Inconsistency in the number of reads per sample

Although the same set of primers is used to amplify a pool of libraries/samples under the same PCR conditions, the number of reads per library or per sample varies. Using RAD-seq, Baird and colleagues [22] tested 96 F₂ fish and found variable numbers of reads sequenced per sample: 68% of individuals had between 50 K and 150 K RAD tags sequenced. Using GBS, Elshire and coworkers [23] reported a high CV (coefficient of variation) in the number of reads containing the appropriate barcode. Further, the cut sites with reads collected ranged from 23% among barley samples to 43% among maize samples when ApeKI was used to digest the genomic DNA. When 47 cattle DNA samples were digested with PstI, De Donato and colleagues [37] observed that read number per individual varied by 39%. Byrne and coworkers [38] investigated genetic diversity among eight perennial ryegrass varieties. After separate digestion with ApeKI and PstI, the CV for the number of reads per sample ranged from 27% to 62%. Moreover, the barcode (F(31, 223) = 20.93, p = 0.001) and barcode length (F(4, 250) = 29.89, p = 0.001) had significant effects on read numbers per sample [38].

Inconsistency in the number of sites sequenced per sample

In addition to variation in the number of reads per library, Chen et al. [25] observed disparities in the number of sites with reads mapped per library, ranging from 171,472 to 447,051 sites per sample and site number among individuals had a CV of about 21%. When eight restriction enzymes (MlyI, AluI, RsaI, DraI, EcoRV, StuI, HaeIII and HincII) were used to create blunt-end GBS libraries, Heffelfinger and coworkers [11] found that total percentage of predicted sites covered with reads ranged from 5.04% (digested with HincII) to 26.84% (digested with HaeIII) in maize and from 8.67% (digested with StuI) to 51.32% (digested with AluI) in rice.
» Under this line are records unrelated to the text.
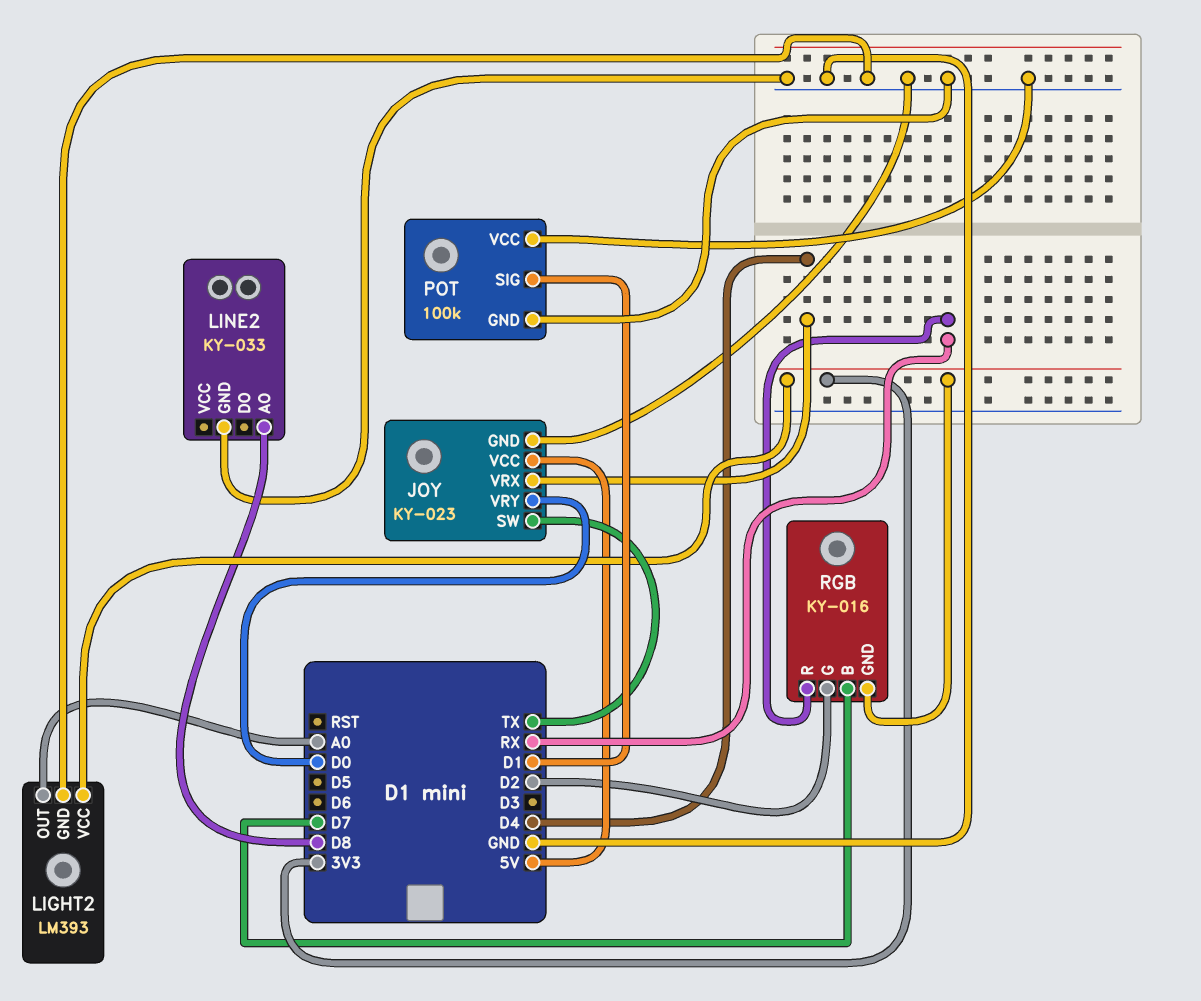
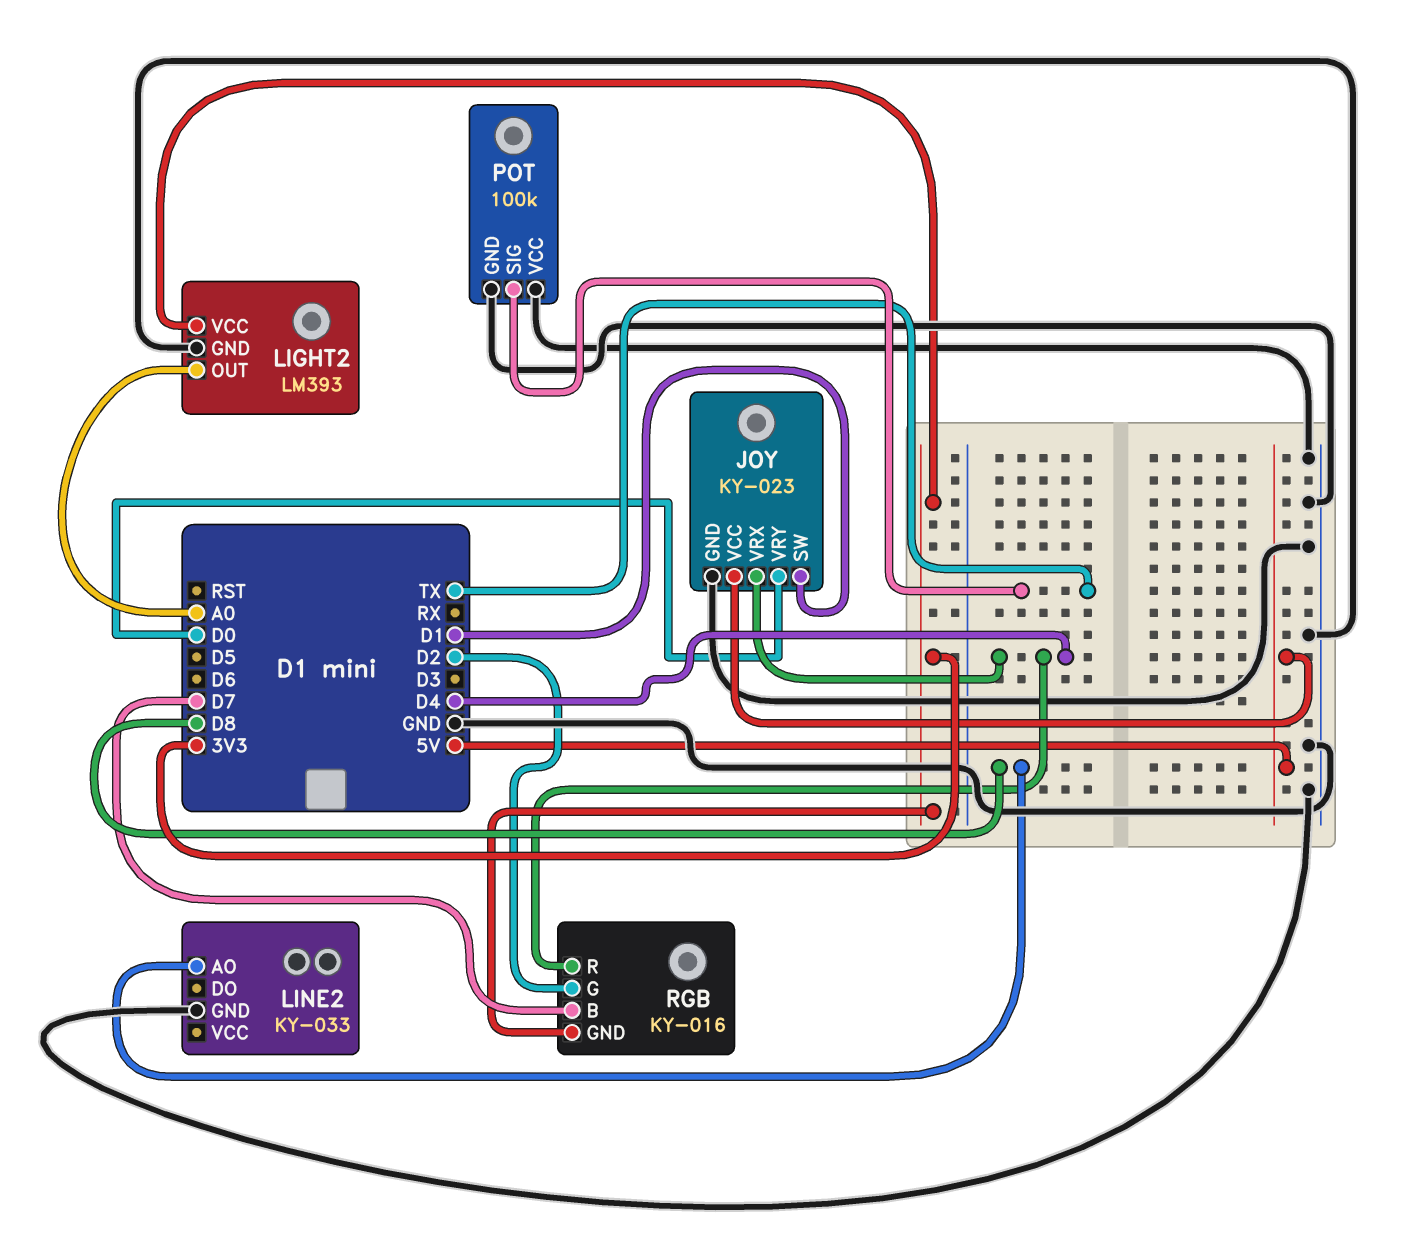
JOY pin SW: TX -> D1
POT pin SIG: D1 -> TX
RGB pin R: RX -> D4

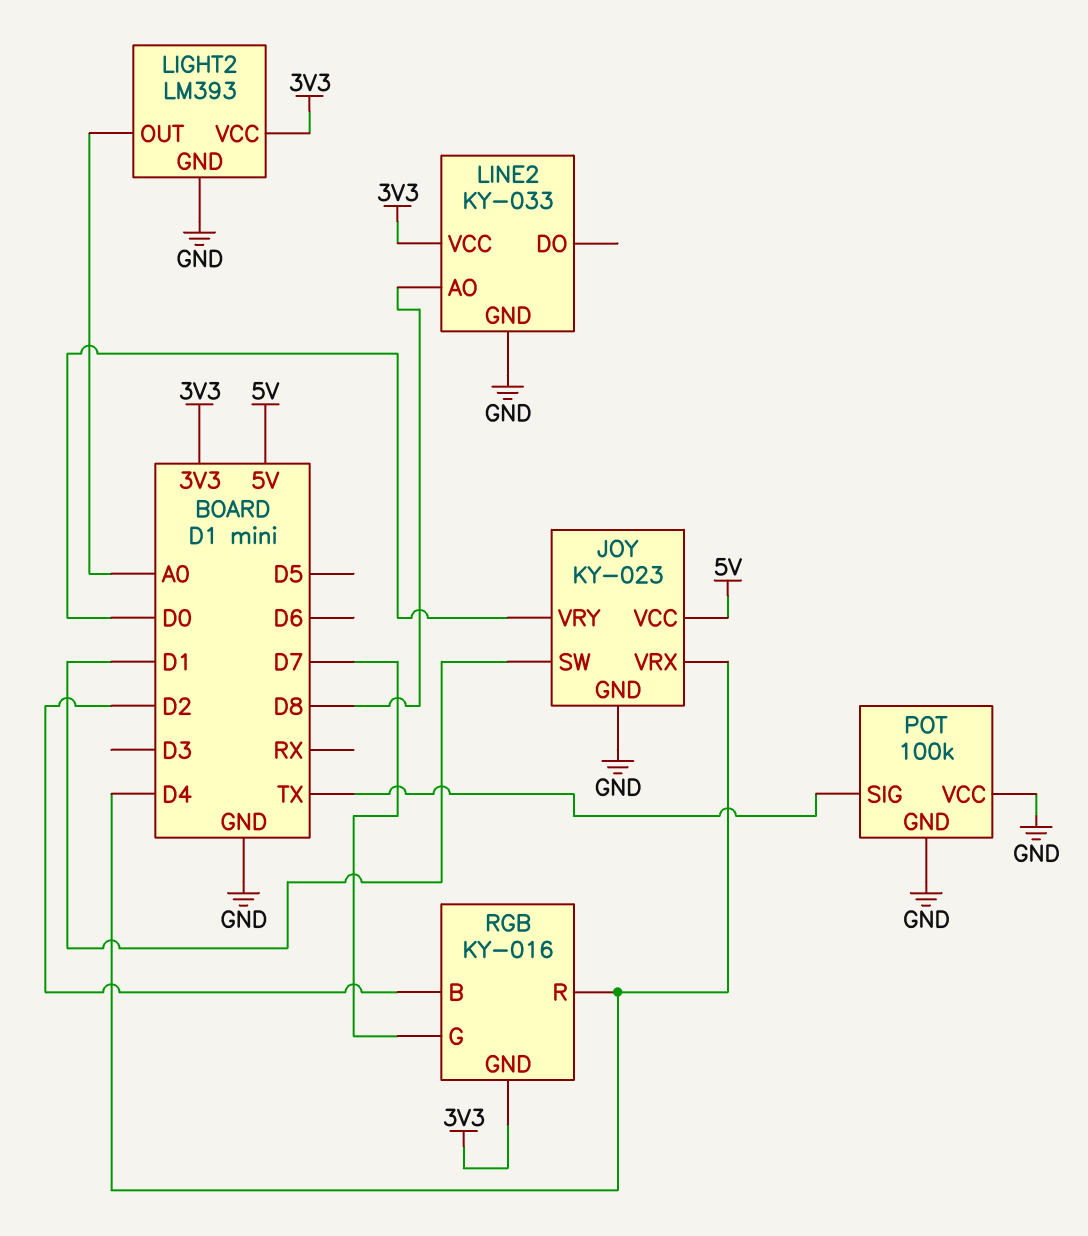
LINE2 pin VCC: none -> 3V3
RGB pin B: D7 -> D2
RGB pin G: D2 -> D7

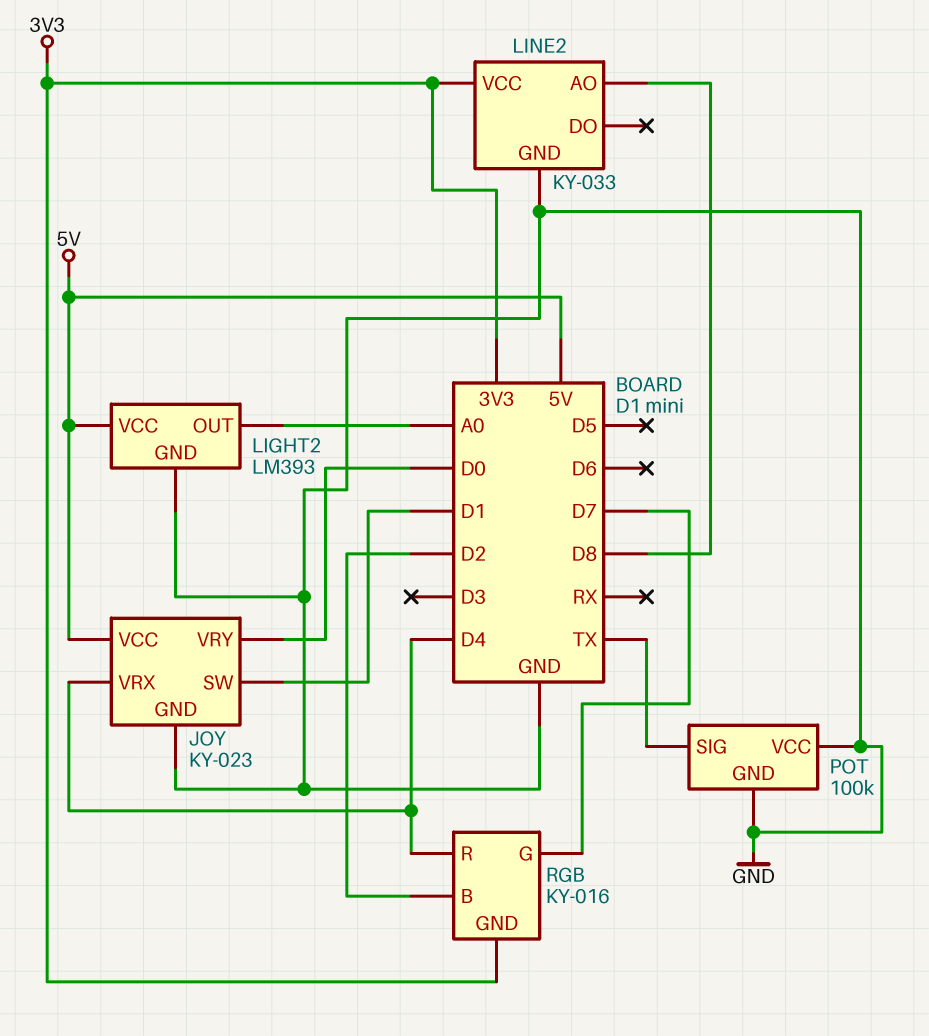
LIGHT2 pin VCC: 3V3 -> 5V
Inconsistency in the number of reads per site

Beissinger and colleagues [28] collected over 118 million GBS sequence reads to determine the number of reads per site using Zea mays inbred B73 as a reference and enzyme ApeKI for digestion. During the library preparation, they selected ApeKI fragments of 70 to 318 bp in length for sequencing. This strategy should have yielded a predicted total of 1,406,269 sites as the number of reads per site is expected to follow a Poisson distribution with a mean equal to the average coverage (~40 reads per site). However, they found 0 reads for 1,021,382 sites, while the remaining sites had 1 - 95,014 read(s) per site.

Missing data

Inconsistencies in the number of reads per sample library, the number of sites/target per individual, and the number of reads per site/target can easily result in missing data. For example, Beissinger and colleagues [28] revealed that highly overrepresented sites (>500 reads per site), which comprised ~0.5% of the sequenced ApeKI sites in maize, accounted for 41.7% of the total reads. The authors predicted that the missing data would be 30%, 20%, or 10% of sites when sequencing produced 23, 41, or 80 million reads, respectively. Working on perennial ryegrass with ApeKI digestion, Byrne and coworkers [38] were able to discover 643,798 SNPs with a minor allele frequency of ≥5%. However, only 80,902 (~12.5%) SNPs were successfully genotyped in 75% of individual samples at 5X coverage. Although over 270,000 SNPs were identified using GBS in an F₁ population of apples (Malus x domestica) segregating for skin color, Gardner et al. [29] found that a high proportion of data for SNPs was missing across samples and therefore could not be used for genetic mapping. Out of the 85 million DNA sequence reads produced in that study, only 6% could be used to generate a linkage map with 3,967 SNPs in the species. In addition, markers were not evenly distributed along each chromosome. For example, the physical distance between “adjacent” markers exceeded 15 Mb in some cases [29]. Using outbred male Sprague-Dawley (SD) rats, GBS analysis only revealed a total of 2,256 high confidence SNPs with a minor allele frequency of larger than 0.2 [39]. Such a number of SNPs seems too few to pursue any GWAS analysis.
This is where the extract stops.